"I have always looked upon decay as being just as wonderful and rich an expression of life as growth."--Henry Miller
Stepping carefully around the old theater, I breathed in the smell of decay. The dusty smell of a building that is dying a slow painful death at the hands of nature and neglect. A building that, like a very old person, slowly marches to the end, inching closer with each turn of the Earth.
Is it trespassing if no one cares you're there? Is it wrong to wander through a door created by crumbling bricks and a wayward tree? The curious part of me can't help but jump through the hole in the wall, a bit like Alice stepping through the looking glass, expecting a surprise on the other side. And, oh, the surprises. Urban decay does not disappoint. Remnants of colorful facades, bright graffiti and a raggedy screen hanging above the stage. And behind the screen rows of old chairs. My heart leapt. My eyes flickered over the possibilities, scanning for natural light and composing shots. Snap. Snap. Snap. There may have been a squeal.
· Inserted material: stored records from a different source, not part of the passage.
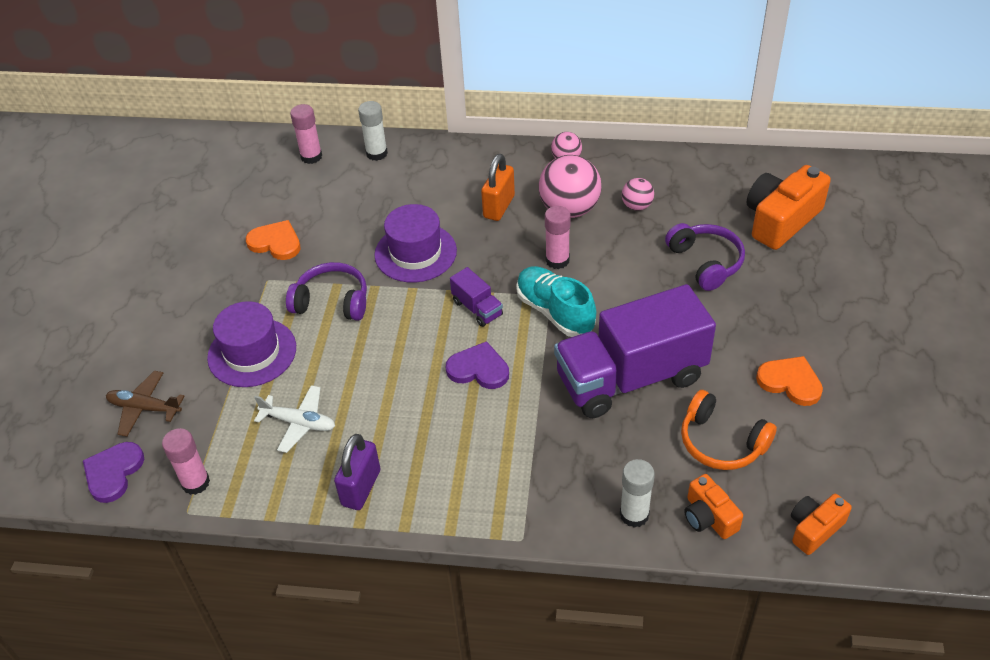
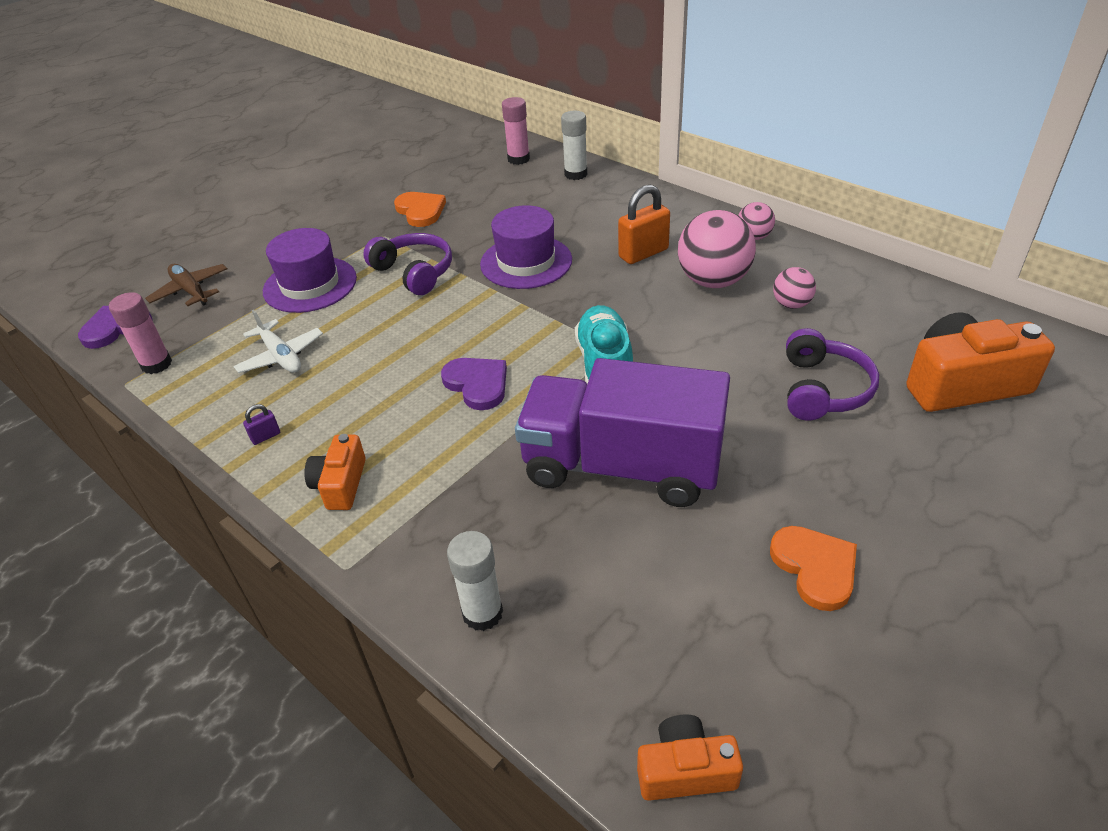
camera: 35 degrees right, 5 degrees down
(361, 488) = (265, 436): purple padlock -> purple padlock, size x0.46
(477, 308) = (532, 330): purple truck -> none
(557, 260) = (655, 321): pink glue stick -> none
(709, 517) = (563, 668): orange camera -> orange camera (340, 484)
(721, 442) = (661, 590): orange headphones -> none

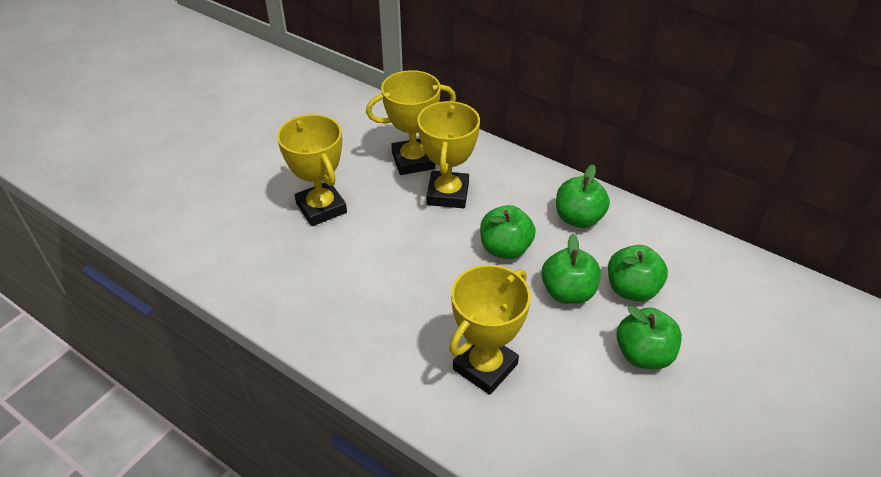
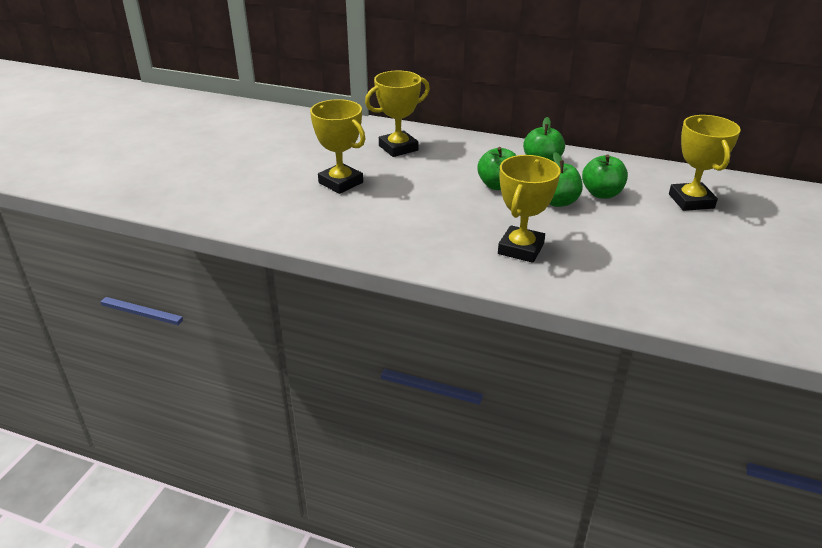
camera: 15 degrees left, 10 degrees down
(448, 194) = (436, 162): yellow trophy -> yellow trophy (691, 201)
(643, 354) = (629, 225): green apple -> none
My brain rolled through the past decades, imagining the history of those seats. Knowing that the theater originated in 1910, the possibilities seemed endless. People discovering the wonder of the first movies. Young men sliding their arm around a date. Teenagers necking on the back row. Does anyone say "necking" anymore? Kids riding the range with Roy and Dale. Adults following the happenings on far away shores during World Wars in MovieTone shorts, and hippies riding high with Easy Rider. Imaginary images clicking through my head like pages flipping in a book.
Who sat there? What happened to those people? What stories do those seats hold? Truth, as they say, is always stranger than fiction, so the tales they could tell are likely more incredible than I can imagine. But, oh, what fun to imagine. And how sad that those memories will fade as those seats rot.